Develop, optimize, and monitor data pipelines on Databricks
Learn the latest Databricks features, with up-to-date insights into the platform. This book will develop your skills to build scalable and secure data pipelines to ingest, transform, and deliver timely, accurate data to drive business decisions.
This book covers the following exciting features:
- Deploy near-real-time data pipelines in Databricks using Delta Live Tables
- Orchestrate data pipelines using Databricks workflows
- Implement data validation policies and monitor/quarantine bad data
- Apply slowly changing dimensions (SCD), Type 1 and 2, data to lakehouse tables
- Secure data access across different groups and users using Unity Catalog
- Automate continuous data pipeline deployment by integrating Git with build tools such as Terraform and Databricks Asset Bundles
If you feel this book is for you, get your copy today!
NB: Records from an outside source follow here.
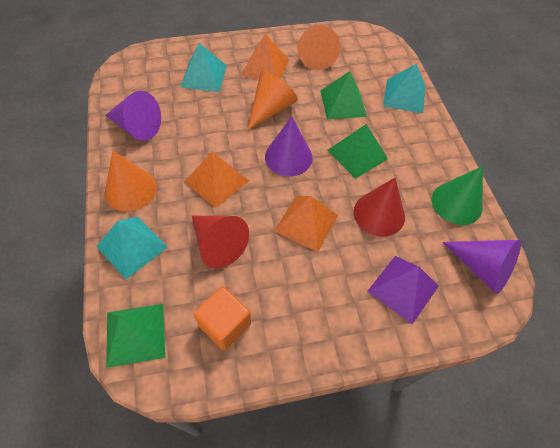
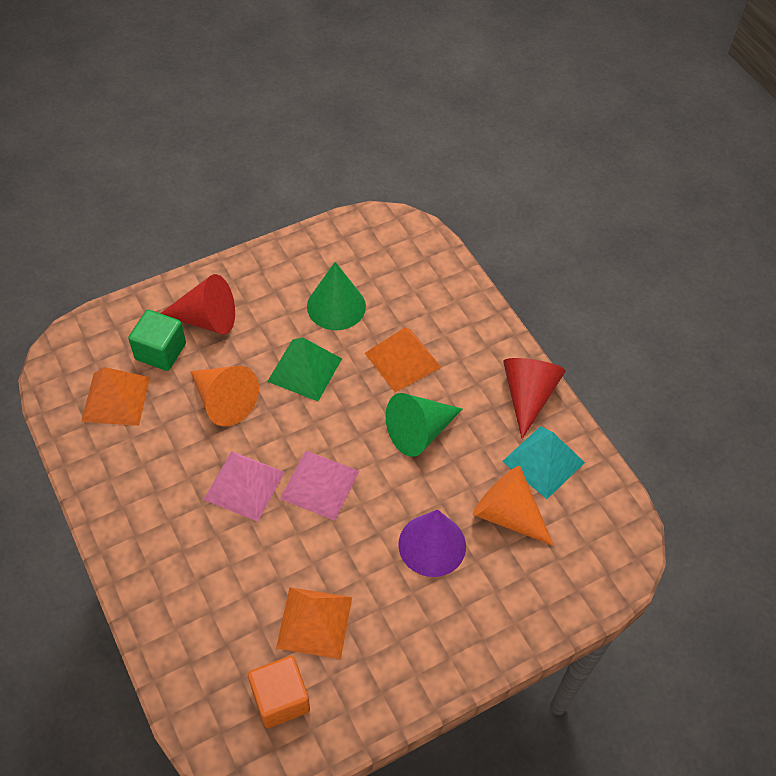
green cone: 1 -> 2
green cube: 0 -> 1
green pyramid: 3 -> 1
orange cone: 3 -> 2
pink pyramid: 0 -> 2
purple cone: 3 -> 1
purple pyramid: 1 -> 0
turquoise pyramid: 3 -> 1

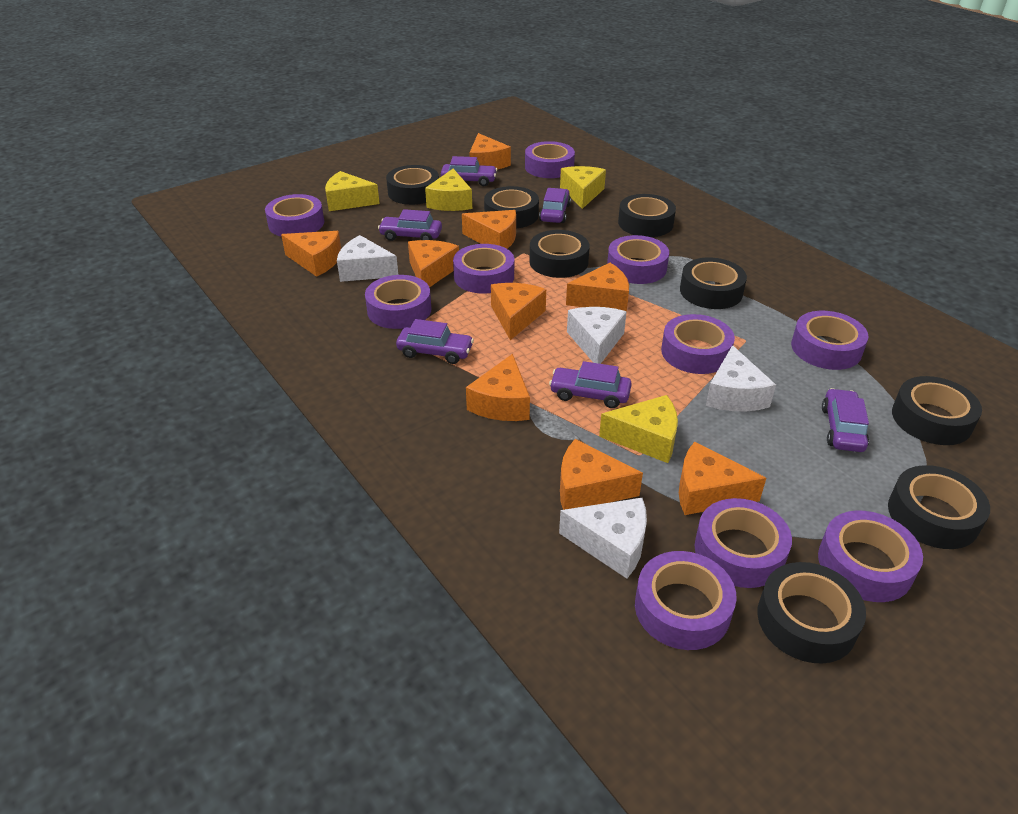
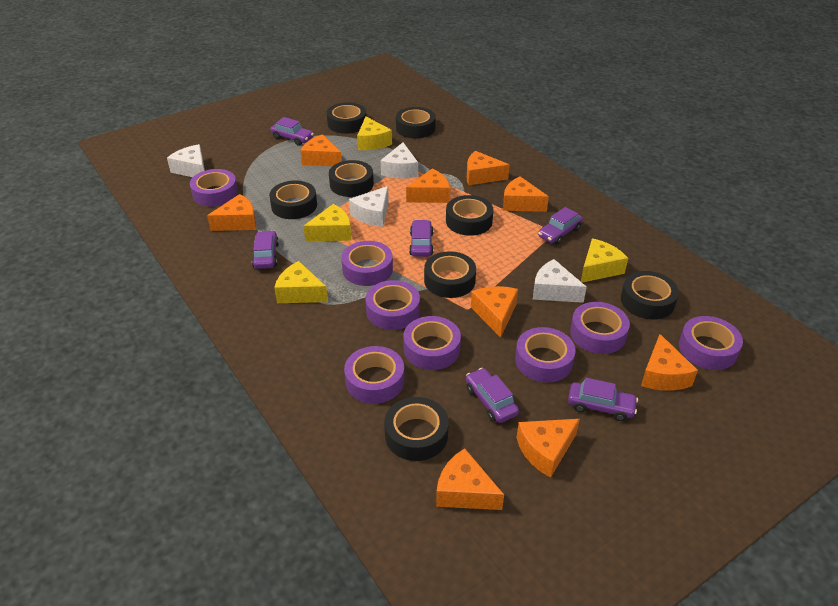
purple tape: 10 -> 8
This book and the associated code are intended solely for educational purposes. The examples and pipelines demonstrated are not to be used in production environments without obtaining the necessary licenses from Databricks, Inc., and signing a Master Cloud Services Agreement (MCSA) with Databricks for production use of Databricks Services, including the 'dbldatagen' library. Refer to the license here: License.

All of the code is organized into folders. For example, chapter01.
The code will look like the following:
@dlt.table(
name="random_trip_data_raw",
comment="The raw taxi trip data ingested from a landing zone.",
table_properties={
"quality": "bronze"
}
)
Following is what you need for this book: This book is for data engineers looking to streamline data ingestion, transformation, and orchestration tasks. Data analysts responsible for managing and processing lakehouse data for analysis, reporting, and visualization will also find this book beneficial. Additionally, DataOps/DevOps engineers will find this book helpful for automating the testing and deployment of data pipelines, optimizing table tasks, and tracking data lineage within the lakehouse. Beginner-level knowledge of Apache Spark and Python is needed to make the most out of this book.
While not a mandatory requirement, to get the most out of this book, it’s recommended that you have beginner-level knowledge of Python and Apache Spark, and at least some knowledge of navigating around the Databricks Data Intelligence Platform. It’s also recommended to have the following dependencies installed locally in order to follow along with the hands-on exercises and code examples throughout the book:(Chapter 1-10).
| Chapter | Software required | OS required |
|---|---|---|
| 1-10 | Python 3.6+ | Windows, macOS, or Linux |
| 1-10 | Databricks CLI 0.205+ | Windows, macOS, or Linux |
Furthermore, it’s recommended that you have a Databricks account and workspace to log in, import notebooks, create clusters, and create new data pipelines. If you do not have a Databricks account, you can sign up for a free trial on the Databricks website.
Will Girten is a lead specialist solutions architect who joined Databricks in early 2019. With over a decade of experience in data and AI, Will has worked in various business verticals, from healthcare to government and financial services. Will’s primary focus has been helping enterprises implement data warehousing strategies for the lakehouse and performance-tuning BI dashboards, reports, and queries. Will is a certified Databricks Data Engineering Professional and Databricks Machine Learning Professional. He holds a Bachelor of Science in computer engineering from the University of Delaware.